In this article we present the different use cases Data Provenance is needed for, 
the challenges inherent to building such a system for the ESO archive, and 
their link with ongoing work in the International Virtual Observatory Alliance 
(IVOA). 



1. The Provenance of Astrophysical Data 

The ever increasing datasets archived and dealt with by astrophysical institu- 
tions and researchers are moving astrophysics into one of the fastest growing, 
and more public, e-Science disciplines. 

Within e-Science, Data Provenance is the tracking of the origin of any piece 
of information that has been recorded, with knowledge of all processing steps 
undergone. In the astronomical realm, we need to track data Provenance in 
order to answer questions like what was done to the photons captured by this 
archived entity^ and what entities were responsible for it? We need to be able to 
answer those questions because for typical astronomical workflows across large 
datasets Provenance must be recorded, and later used throughout the workflow, 
in order to get physically meaningful and accurate results. Fig. [1] illustrates the 
role of Data Provenance in astronomical workflows. 
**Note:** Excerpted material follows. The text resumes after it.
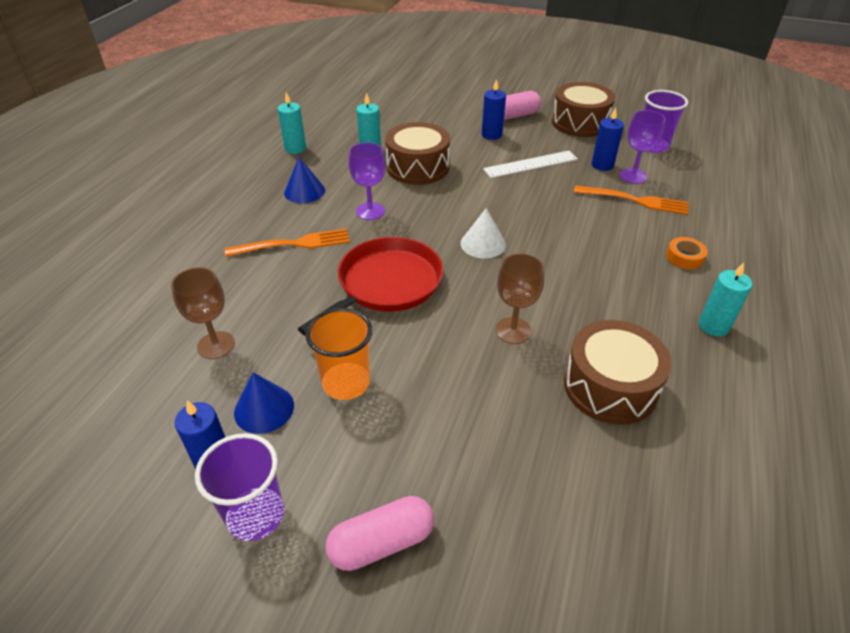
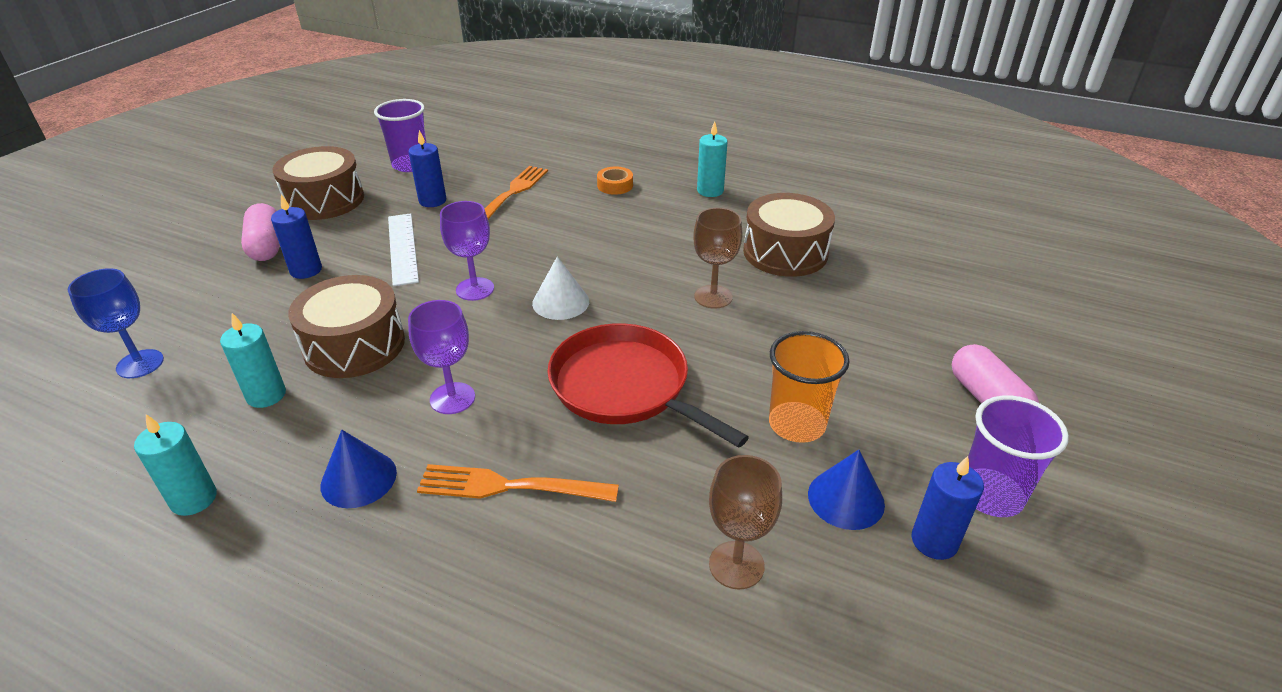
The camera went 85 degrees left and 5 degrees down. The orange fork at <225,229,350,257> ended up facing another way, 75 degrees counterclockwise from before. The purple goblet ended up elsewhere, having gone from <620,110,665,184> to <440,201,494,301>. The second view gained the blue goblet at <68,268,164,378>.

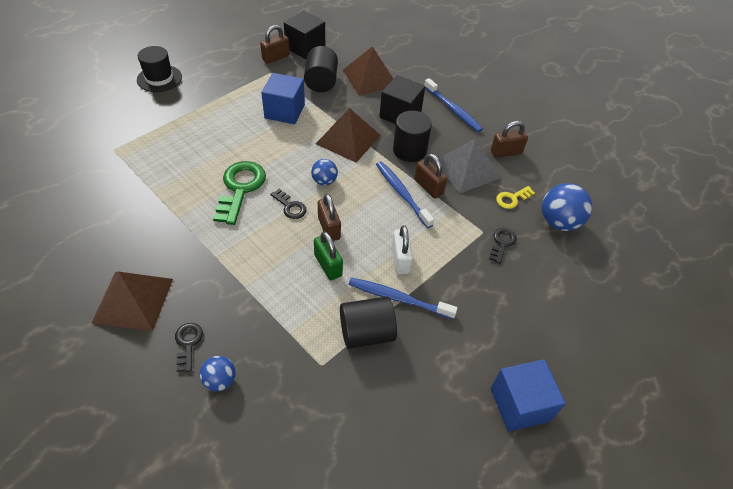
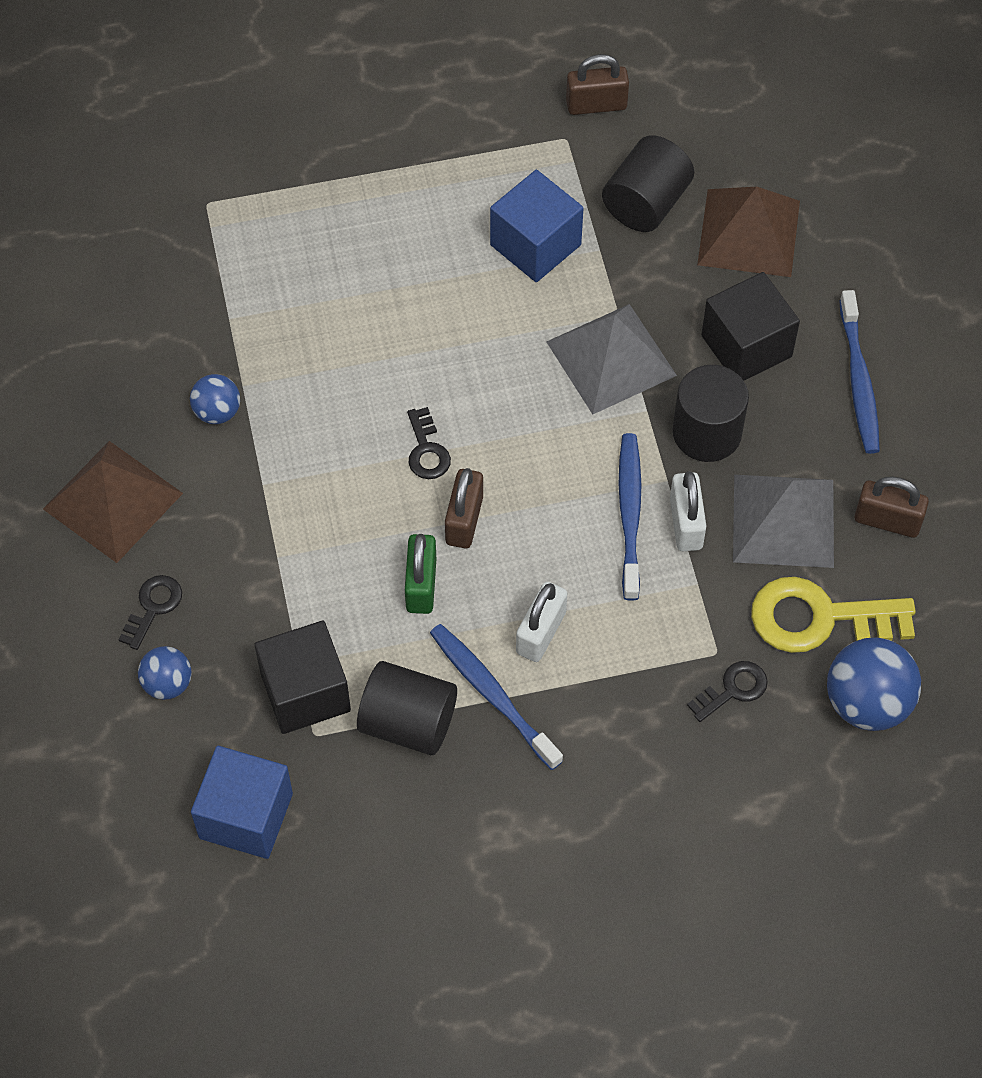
The camera went 35 degrees right and 10 degrees up. The second view lost the black hat at <137,46,182,92>. The second view lost the green key at <213,161,266,225>. The black cube ended up elsewhere, having gone from <284,11,325,60> to <254,620,351,734>. The blue ball ended up elsewhere, having gone from <311,159,338,186> to <190,374,240,424>. What was the brown pyramid at <316,108,381,163> turned into the grey pyramid at <547,304,677,414>. What was the brown padlock at <414,153,447,198> turned into the white padlock at <670,471,706,551>. The blue cube ended up elsewhere, having gone from <491,359,566,432> to <191,746,293,859>. The size of the yellow key at <496,186,535,209> changed by a factor of 1.92.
In particular, relevant questions for Data Provenance are which were the files 
used to create a particular data product (Associations), and which are the data 
products created from it? (Inverse Association). Additionally, we need to know 
are we using the same source data (photons) for any two given data products? 
(Photon Accountancy), as the use of the same photons in different data products 
which are later combined can produce unreliable science. Finally, we need to 
be able to track parameters related to the models for emission, absorption and 
detection used by the reduction software, as these encode implicit knowledge that 
needs to be made explicit in order to allow the reproduction of measurements 
and processes by other scientists.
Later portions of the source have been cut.